The performance of high-power and high-energy EDLCs containing novel activated-carbon electrodes derived from carbon nanotubes (CNTs) with unprecedented high surface areas and specific capacitances is described. The CNTs were synthesised from CCl4 and ferrocene at 180°C, and chemically activated using KOH at a range of temperatures (600 - 900°C). The activated CNTs had surface areas of 1479-2925 m2 g−1 and Brauner-Emmett-Teller (BET) analysis showed that the samples activated at 900°C contained a mix of micropores and small mesopores, while samples activated at lower temperatures were microporous only. In aqueous H2SO4, the highest specific capacitance (172 F g−1) was achieved using a mix of pore sizes and not necessarily the CNTs with the highest surface areas. In EDLCs containing the ionic liquids 1-ethyl-3-methylimidazolium tetrafluoroborate ([EMIM][BF4]) and 1-butyl-3-methylimidazolium tetrafluoroborate ([BMIM][BF4]), capacitances of up to 150 F g−1 and wide electrochemical windows (3.0 V) were achieved. The CNT-based EDLCs showed higher specific energies (15 Wh kg−1) and higher power densities (1.5 kW kg−1) than state-of-the-art carbon electrodes for EDLCs and batteries respectively, thus bridging a long-standing performance gap in the Ragone plot describing the relative power and energy densities of these energy storage devices.

This thesis is also concerned with CO2 storage, to reduce this greenhouse gas present in the atmosphere with a direct link to global climate change. To this end, a series of novel activated carbons (ACs) from jujun grass and Camellia japonica for CO2 storage were prepared by hydrothermal carbonization of the raw materials, which yielded hydrochars. These were then chemically activated using KOH as the activating agent.

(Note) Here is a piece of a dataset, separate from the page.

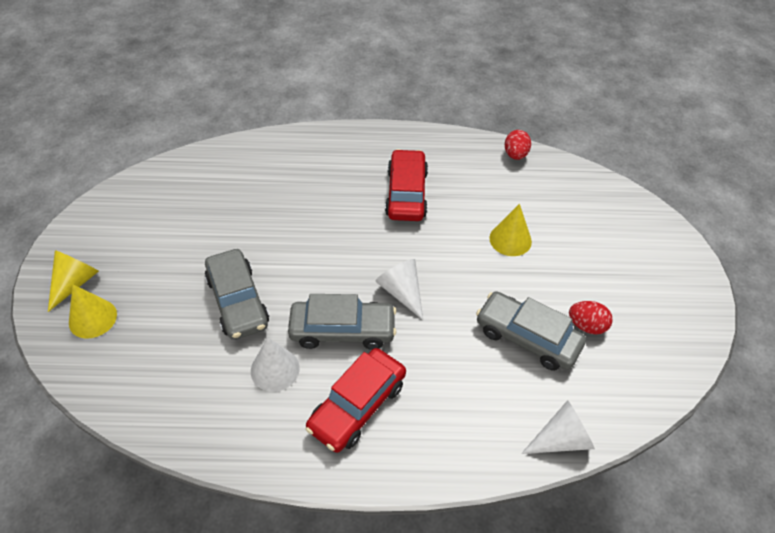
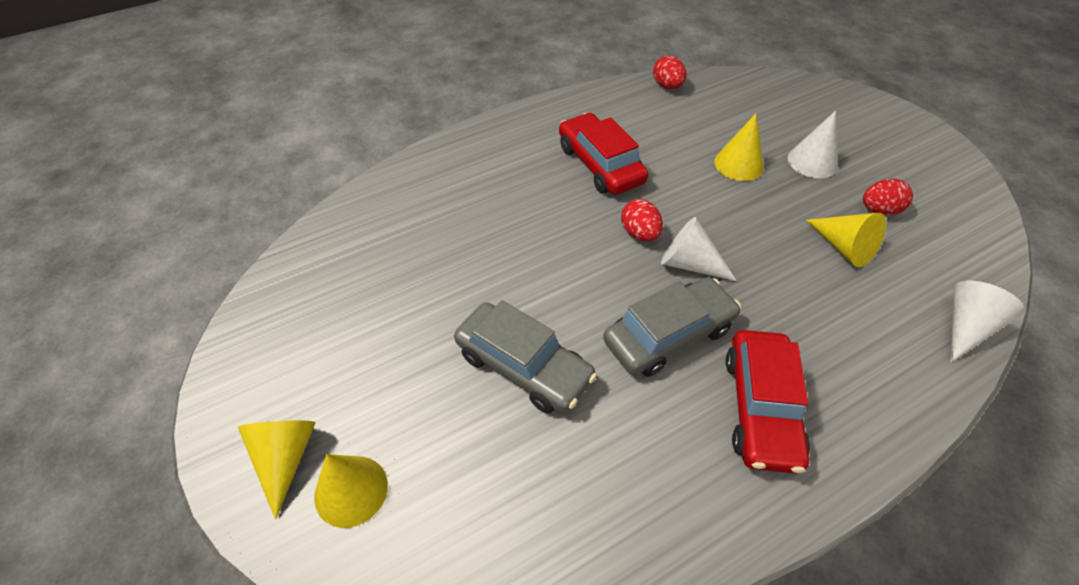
camera: 30 degrees left, 0 degrees up
(275, 369) = (638, 420): white cone -> white cone (812, 161)
(387, 255) = (639, 233): none -> red egg
(527, 337) = (843, 247): grey car -> yellow cone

The samples were activated at KOH/hydrochar ratios of 2 and 4, and at activating temperatures ranging between 600 °C and 800 °C. The resulting ACs had high surface areas and were predominantly microporous, with moderate to high surface areas (1050 – 3537 m2 g-1). CO2 adsorption by these ACs was investigated in the pressure range 0 - 20 bar at room temperature. The ACs activated at a KOH/hydrochar ratio of 2 were predominantly microporous with surface areas of up to 2,750 m2 g-1. 95% of their surface area was attributed to micropores, while 84% of the pore volume was taken up by micropores, with pore sizes between 5 and 7 Å, and exhibited very promising CO2 uptake capacity of 5.0 mmol g-1 at 1 bar. This is amongst the highest reported so far for biomass-derived carbons. On the other hand, activation at KOH/hydrochar ratio of 4 generates carbons with surface area and pore volume of up to 3,537 m2 g-1 and 1.85 cm3 g-1, respectively, and which, depending on the level of activation, simultaneously exhibit high CO2 uptake at both 1 bar (4.1 mmol g-1) and 20 bar (21.1 mmol g-1), i.e. under conditions that mimic both post combustion and pre combustion CO2 capture from flue gas streams. These observations confirm that CO2 is predominantly adsorbed within the micropores of porous carbons at 1 bar, while the CO2 uptake at 20 bar is proportional to the total surface area. The samples activated at a KOH/carbon ratio of 4, exhibited a H2 uptake capacity up to 6.2 %wt at 20 bar and -196 °C. Considering that the carbon precursors are readily available, cheap and renewable, and that the synthesis of the ACs is simple, the results indicate that these activated carbons are very promising for CO2 and H2 uptake and storage.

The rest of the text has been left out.